Daniel Meyer, son of the 49th Quartermaster Group Commander Col. James Meyer and wife, Cathy, said he anticipated moving about every two to three years, and that it wasn’t much of an issue. At some point he noticed, however, that he didn’t have a hometown or friends from the first grade.
“The thing I miss most is not growing up with the same friends,” said the Thomas Dale High School graduate. “My civilian friends will sometimes talk about experiences they’ve had with their friends, and I’d be lost.”
Raqwon Perryman, a 17-year-old son of Fort Lee Warrant Officer Tara Garner, said that while moving repeatedly and adjusting to new friends and schools is difficult, a little bit of optimism helps.
“It was always rough picking up where I left off in a new place with new people I’ve never met,” said Perryman, who said he has attended no less than 10 schools, “but I try to keep my head up and make sure I make the best of the situation.”
Perryman said it also helps to be open-minded.
“To be a military child, you have to be open to new things because you’re always meeting new people and experiencing new things,” he said.
While keeping the proper perspective is essential to coping with new environments, military schoolchildren must also deal with varying academic standards and issues that affect grade placement. That caused the 19-year-old Meyer to repeat a grade when he was about
13, due to no fault of his own.
“I went through the eighth grade twice, mainly to catch up on math and English,” said Meyer, who said he was transitioning from a school in Hawaii at the time.

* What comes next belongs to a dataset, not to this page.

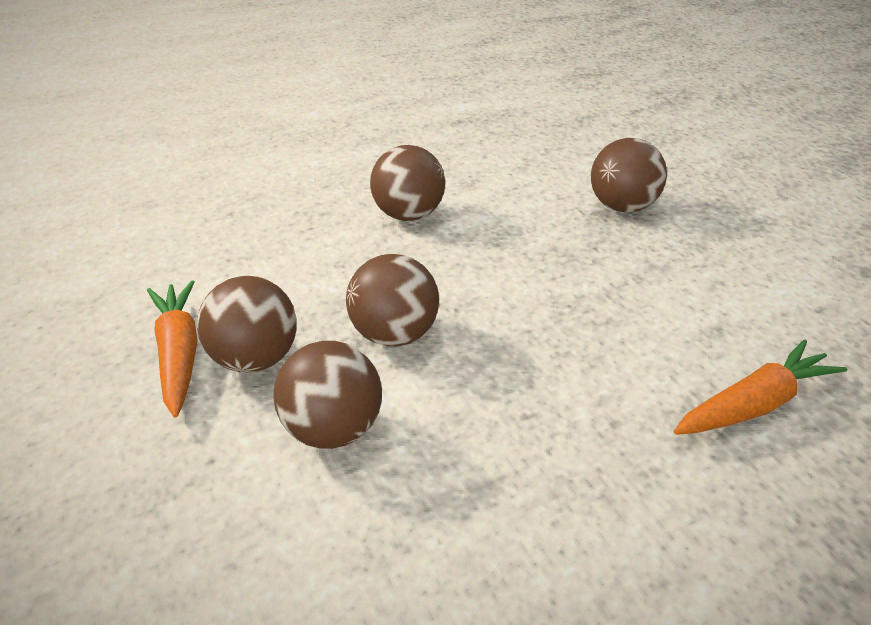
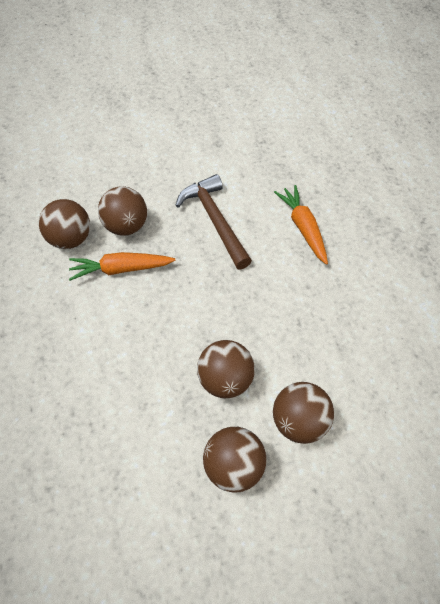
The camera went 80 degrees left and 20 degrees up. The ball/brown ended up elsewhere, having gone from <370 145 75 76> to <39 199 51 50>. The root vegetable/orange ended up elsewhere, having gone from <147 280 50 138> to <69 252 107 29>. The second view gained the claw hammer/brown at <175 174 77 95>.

Perryman was also affected by grades. When he moved from the Fort Hood, Texas area to Prince George, Virginia’s higher academic standards took him for a loop.
“The grading system in Prince George is a lot different than at Fort Hood,” he said. “A lot of my ‘As’ in Texas were ‘Bs’ in Virginia so I had to step up my learning curve.”
The trials and tribulations of adjustment is not necessarily a negative thing.
Meyer, Perryman and Wilson said the instability that sometimes accompanies military family life made them better people.
Wilson, in particular, said that when his stepfather left for Operation Iraqi Freedom in 2003, school-adjustment struggles suddenly took a backseat to more pressing issues like helping to run the household.
“I had to be a role model for my younger sister and help my mom,” said Wilson, who endeavors to attain a degree in nursing. “It made me think, grow and mature.”
Military schoolchildren have plenty of opportunities to grow and mature. Living in unfamiliar surroundings makes them more adaptable, more willing to learn and more tolerant of different people.
“From all the traveling we’ve done,” said Meyer, “I have a respect for other cultures and people. It’s made me more of a well-rounded individual.”
Who can ask for a better education than that? Wilson, Meyer and Perryman will now take their worldly experiences to the next level – college. Wilson will attend John Tyler Community College, Meyer, Eastern Kentucky University, and Perryman, Old Dominion University.
Surely, their experiences as military brats will be one factor in how they’ll take to college life. Meyer put it this way:
“I don’t know anyone from my school who is going to Eastern Kentucky,” he said, “but it will be just like another move.
“When you’re born into it, it’s easy.”